One of the simple pleasures of Nicaraguan life is the expectation of a greeting when passing someone on a lonely street, when entering a shared cab (almost all cab rides end up shared), when entering a shop, when catching someone's eye. Nicaraguan's like to shorten things and drop consonants. So "Buenos dias" becomes "Buena Dia", which becomes "Buena" or Beunas". (It took me almost 5 weeks there to figure that out--my Spanish is not very good and Nica's aren't exactly the most forgiving teachers.) I miss Nicaragua when I walk by someone here on an almost empty street. It's not that a greeting is out of place here, it's that no greeting at all is considered perfectly normal. We run around our lives, each of us living out almost the same lives, but very self-concious about admitting it to each other or ourselves. Best not to acknowledge our own people--if to do so might threaten our fragile individuality. It's a truism that we often hate those qualities in others that we most hate in ourselves. Could this paradox come from my desperate assertion that I am so different from you? Could it be that I am not as unique as I imagine? And could it be a useful (and humbling) admission that I am the same as you, and that maybe we should be friends--simply because we live on the same street or in the same apartment building?

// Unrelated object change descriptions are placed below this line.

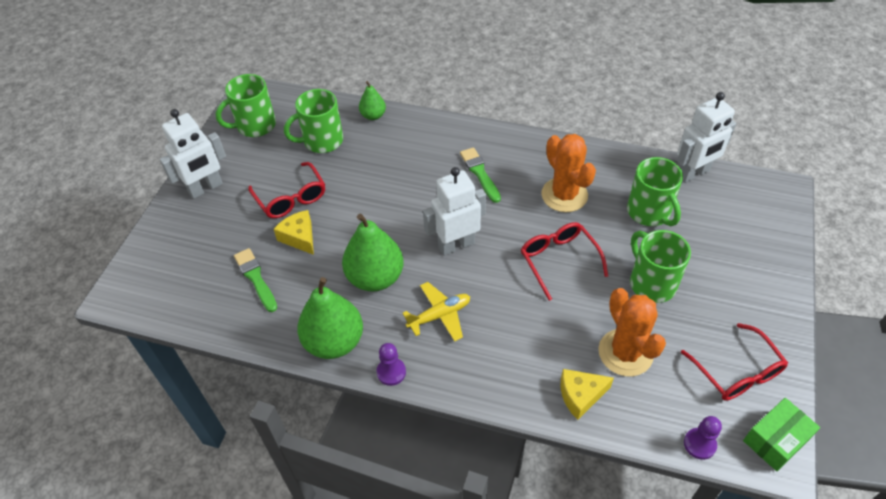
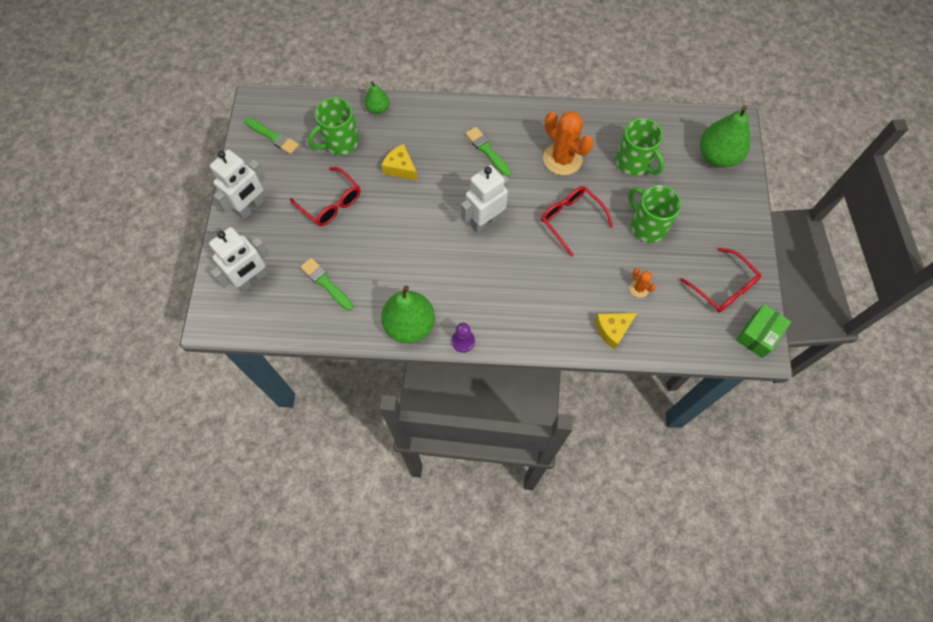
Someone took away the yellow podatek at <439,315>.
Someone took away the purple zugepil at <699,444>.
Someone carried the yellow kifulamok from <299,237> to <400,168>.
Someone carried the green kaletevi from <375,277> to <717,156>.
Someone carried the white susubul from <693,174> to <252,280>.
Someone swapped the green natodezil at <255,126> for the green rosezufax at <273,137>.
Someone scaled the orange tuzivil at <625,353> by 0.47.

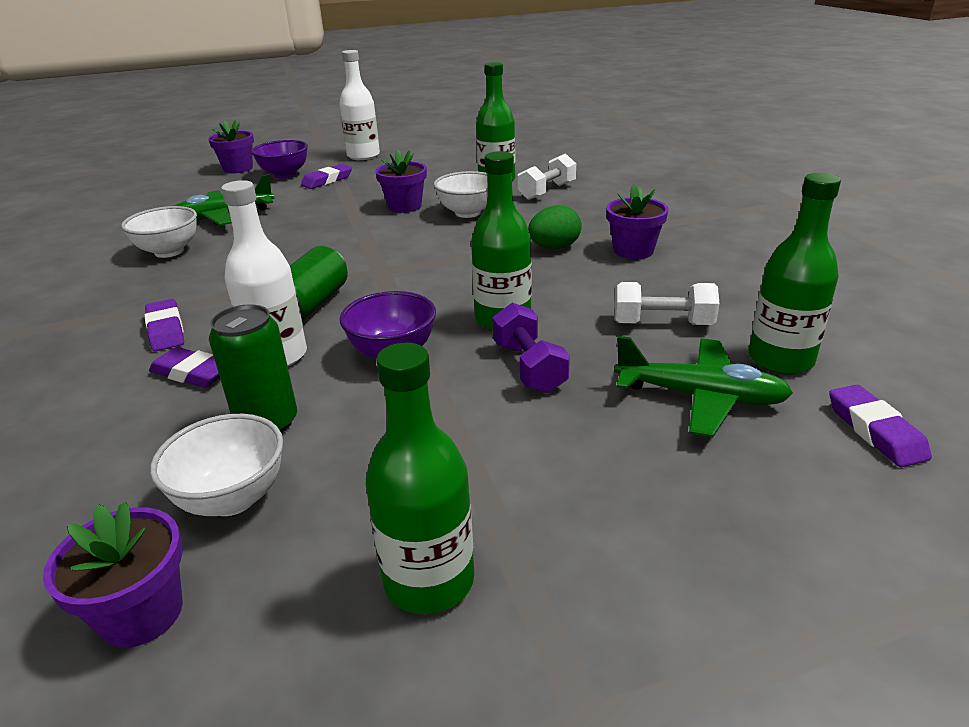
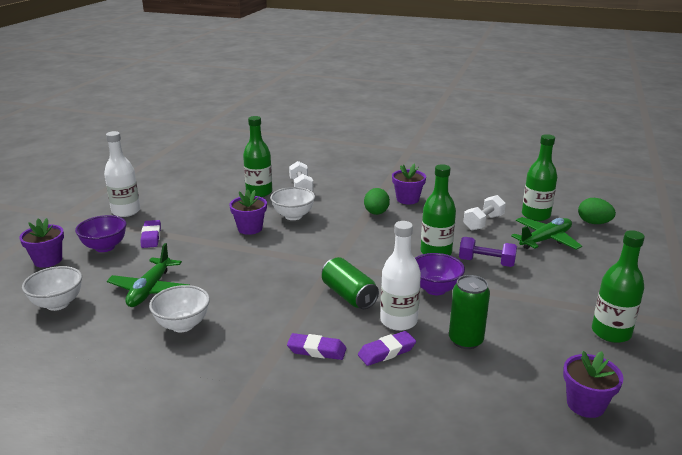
Someone carried the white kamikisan from <232,498> to <58,304>.
Someone swapped the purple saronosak at <875,431> for the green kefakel at <593,223>.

Maybe it's because of the fight that Nicaraguan's have endured, but they're in it together. There's a beauty in having so little when it means that most of one's wealth lies in caring for the other. One way Nicas cultivate this wealth is with a simple and beautiful: Buena.
Monday, January 4, 2010
Post Sightseeing Activity Numero Uno
Playing cards, drinking rum, and smoking cigars. If you don't think this combo is for you, don't go to Nicaragua. It's post sightseeing activity numero uno. This is out side our hotel room in Leon.
You've got to have crutches in Nicaragua. Many Nicaraguan's gamble at the slot machines. Many drink until they fall down. Many eat deep-fried plantains until they grow large... Nicaragua could actually rival the USA for obesity rates. There is a lot of fried food. And everyone eats it. We found it tragic that a country with so much access to fresh amazing food could have so little of a food culture.
But those cigars and that rum... all is forgiven.
Chronology Abandoned
I've decided there's really no point in trying to be chronological about this. So I've got a bit of a jump happening here. This was shot from the roof of the Cathedral in Leon--through my sunglasses. Leon is about 40,000 people and the 'hub of intellectual thought' in Nicaragua. The Cathedral was meant to be built in Lima but a Nicaragua-loving Spaniard pulled the switch-a-roo with Leon's plans and this giant Cathedral got built in this little town.